ORR long put payoff curve
Modeled P&L at expiration across a range of underlying prices for the long put on ORR. Each row is one sampled price point from the computed payoff curve; the full curve uses 200 price points internally before being summarized into 10 rows here.
| Underlying Price | % From Spot | P&L at Expiration |
|---|---|---|
| $0.01 | -100.0% | +$3,558.00 |
| $7.94 | -77.9% | +$2,765.23 |
| $15.87 | -55.8% | +$1,972.45 |
| $23.79 | -33.6% | +$1,179.68 |
| $31.72 | -11.5% | +$386.90 |
| $39.65 | +10.6% | -$41.00 |
| $47.58 | +32.7% | -$41.00 |
| $55.50 | +54.8% | -$41.00 |
| $63.43 | +76.9% | -$41.00 |
| $71.36 | +99.0% | -$41.00 |
When traders use long put on ORR
Long puts on ORR hedge an existing long ORR etf position or express a bearish view with defined risk; position sizing typically scales the put notional to the underlying ORR exposure being hedged.
ORR thesis for this long put
The market-implied 1-standard-deviation range for ORR extends from approximately $34.75 on the downside to $36.97 on the upside. A ORR long put expresses a directional view that the underlying closes below the strike minus premium at expiration, frequently sized to hedge an existing long ORR position with one put per 100 shares held. As a Financial Services name, ORR options can move on sector-level news flow (peer earnings, regulatory updates, industry-specific macro data) in addition to ORR-specific events.
ORR long put positions are structurally bearish; the modeled P&L assumes European-style exercise at expiration and ignores early assignment, transaction costs, dividends paid before expiry on the stock leg (when present), and the bid-ask spread on the listed chain. ORR positions also carry Financial Services sector concentration risk; news flow inside the sector (peer earnings, regulatory shifts, supply-chain headlines) can move ORR alongside the broader basket even when ORR-specific fundamentals are unchanged. Long-premium structures like a long put on ORR are particularly exposed to IV-crush risk through scheduled events (earnings, FDA decisions, central-bank meetings) where IV typically contracts post-event regardless of the directional outcome. Always rebuild the position from current ORR chain quotes before placing a trade.
Frequently asked questions
- What is a long put on ORR?
- A long put on ORR is the long put strategy applied to ORR (etf).
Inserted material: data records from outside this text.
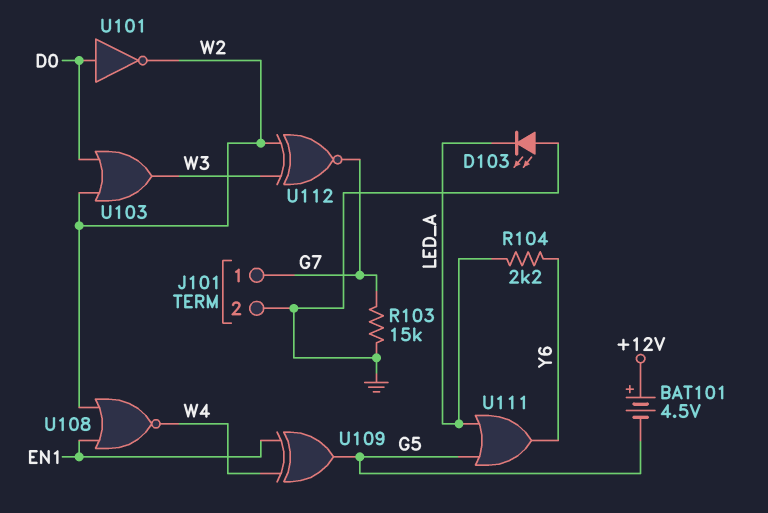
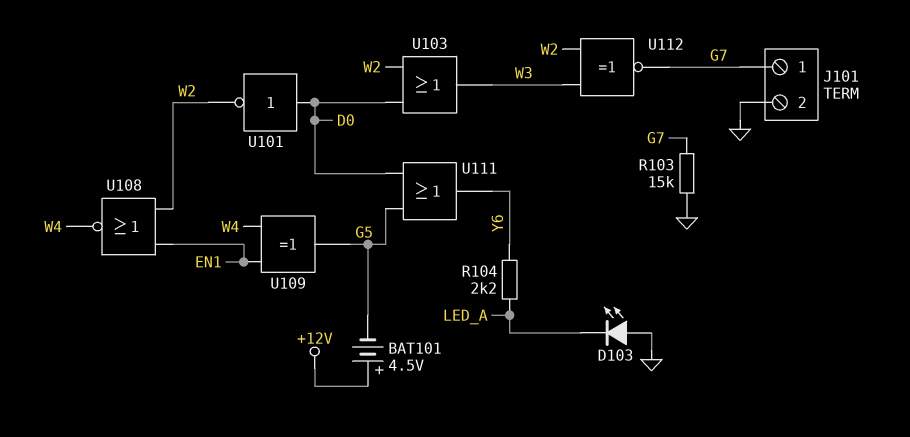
U111: OR (in G5, in LED_A, out Y6) -> OR (in D0, in G5, out Y6)

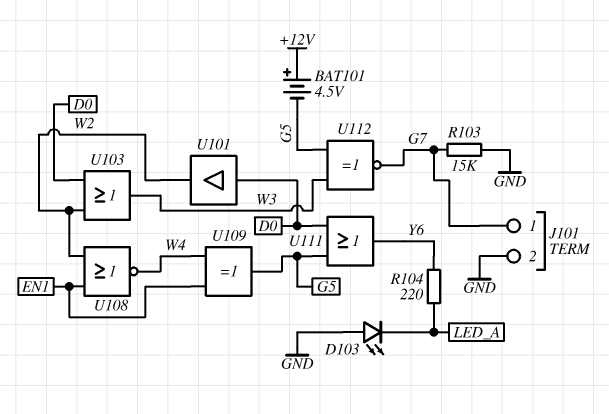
R104: 2.2k (LED_A, Y6) -> 220 (LED_A, Y6)
U101: NOT (in D0, out W2) -> buffer (in D0, out W2)
U112: XNOR (in W2, in W3, out G7) -> XNOR (in G5, in W3, out G7)

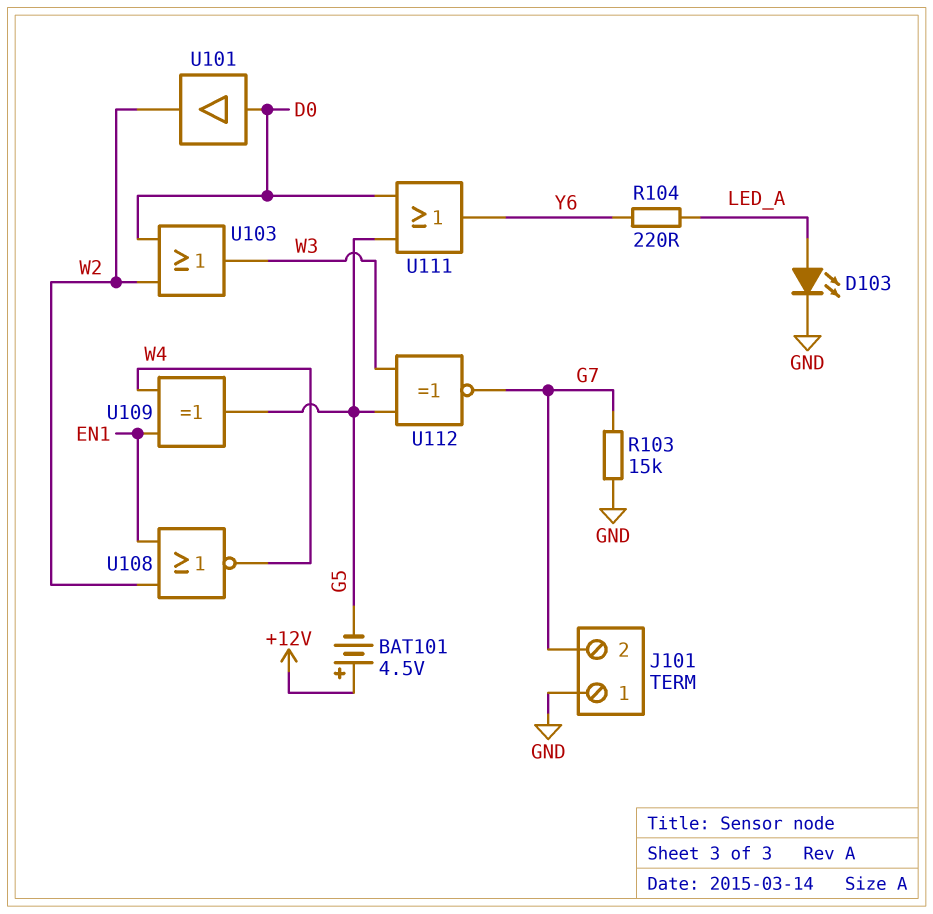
D103: LED (A GND, K LED_A) -> LED (A LED_A, K GND)
J101 pin 1: G7 -> GND
J101 pin 2: GND -> G7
The strategy is structurally bearish: A long put buys downside exposure with a fixed maximum loss equal to the premium paid; profit accrues if the underlying closes below the strike minus premium at expiration. With ORR etf trading near $35.86, the strikes shown on this page are snapped to the nearest listed ORR chain strike and the premiums come straight from the end-of-day bid/ask midpoint.
- How are ORR long put max profit and max loss calculated?
- Max profit equals the strike minus premium times 100 (reached at zero); max loss equals the premium times 100. Breakeven is strike minus premium. For the ORR long put priced from the end-of-day chain at a 30-day expiry (ATM IV 10.80%), the computed maximum profit is $3,558.00 per contract and the computed maximum loss is -$41.00 per contract. Live intraday quotes will differ as the chain moves through the trading session.
- What is the breakeven for a ORR long put?
- The breakeven for the ORR long put priced on this page is roughly $35.59 at expiration, derived from end-of-day chain premiums. Breakeven is the underlying price at which the strategy's P&L crosses zero ignoring transaction costs and assignment risk. The current ORR market-implied 1-standard-deviation expected move is approximately 3.10%; if the move sits well outside the breakeven distance, the structure's risk-reward becomes correspondingly tighter.
- When should you consider a long put on ORR?
- Long puts on ORR hedge an existing long ORR etf position or express a bearish view with defined risk; position sizing typically scales the put notional to the underlying ORR exposure being hedged.
- How does current ORR implied volatility affect this long put?
- Current ORR ATM IV is 10.80%; IV rank context is unavailable in the current snapshot.